Hillary signed State Department contract saying it was HER job to know if documents were classified top secret, and laid out criminal penalties for 'negligent handling'
By David Martosko, November 2015
Hillary signed State Department contract saying it was HER job to know if documents were classified top secret, and laid out criminal penalties for 'negligent handling'
- Clinton signed 'Sensitive Compartmented Information Nondisclosure Agreement' on her second day at the State Department
- It says she was personally responsible for determining if sensitive documents in her possession were classified at the highest level
- Spelled out criminal laws under which she could be prosecuted
- Hillary has said on the campaign trail that top-secret classified info found on her private email server wasn't classified originally and it wasn't her job to know better
Hillary Clinton's claim that she was unaware top secret documents on her private email server were highly classified took a hit on Friday, with the revelation of a State Department contract she signed in 2009.

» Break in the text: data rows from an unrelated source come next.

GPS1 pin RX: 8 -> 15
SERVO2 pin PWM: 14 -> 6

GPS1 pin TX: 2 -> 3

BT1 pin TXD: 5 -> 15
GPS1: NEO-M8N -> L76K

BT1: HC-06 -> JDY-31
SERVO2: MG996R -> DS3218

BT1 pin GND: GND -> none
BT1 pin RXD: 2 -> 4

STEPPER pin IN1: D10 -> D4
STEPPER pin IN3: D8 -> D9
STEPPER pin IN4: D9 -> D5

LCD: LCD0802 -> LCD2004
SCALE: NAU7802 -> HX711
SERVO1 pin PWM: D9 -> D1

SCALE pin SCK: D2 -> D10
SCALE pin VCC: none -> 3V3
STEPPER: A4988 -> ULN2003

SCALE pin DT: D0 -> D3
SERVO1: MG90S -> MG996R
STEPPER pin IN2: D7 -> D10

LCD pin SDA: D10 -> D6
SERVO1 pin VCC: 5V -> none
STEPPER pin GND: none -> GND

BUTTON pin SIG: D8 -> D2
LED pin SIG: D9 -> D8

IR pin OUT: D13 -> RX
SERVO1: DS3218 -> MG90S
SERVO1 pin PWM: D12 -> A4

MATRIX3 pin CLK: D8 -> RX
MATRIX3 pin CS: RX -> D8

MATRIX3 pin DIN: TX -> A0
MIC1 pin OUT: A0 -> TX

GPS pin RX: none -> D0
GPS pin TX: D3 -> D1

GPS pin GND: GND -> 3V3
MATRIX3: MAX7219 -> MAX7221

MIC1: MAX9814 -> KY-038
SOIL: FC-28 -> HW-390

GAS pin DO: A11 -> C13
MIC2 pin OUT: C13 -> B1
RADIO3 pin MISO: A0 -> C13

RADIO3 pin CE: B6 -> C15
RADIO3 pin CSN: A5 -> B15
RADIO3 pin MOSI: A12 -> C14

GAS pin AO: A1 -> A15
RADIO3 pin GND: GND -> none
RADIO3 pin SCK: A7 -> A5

The 'Sensitive Compartmented Information Nondisclosure Agreement,' which Clinton inked during her second day as Secretary of State, declared that she was personally responsible for determining if sensitive documents in her possession were classified at the government's highest level.
'I understand that it is my responsibility to consult with appropriate management authorities in the Department … in order to ensure that I know whether information or material within my knowledge or control that I have reason to believe might be SCI.'
SCI – Sensitive Compartmented Information – is the highest level of 'top secret' classification, applying to information so sensitive because of the sources and methods used to obtain it that it can only be viewed in a special room, hardened against electronic eavesdropping, constructed for that purpose.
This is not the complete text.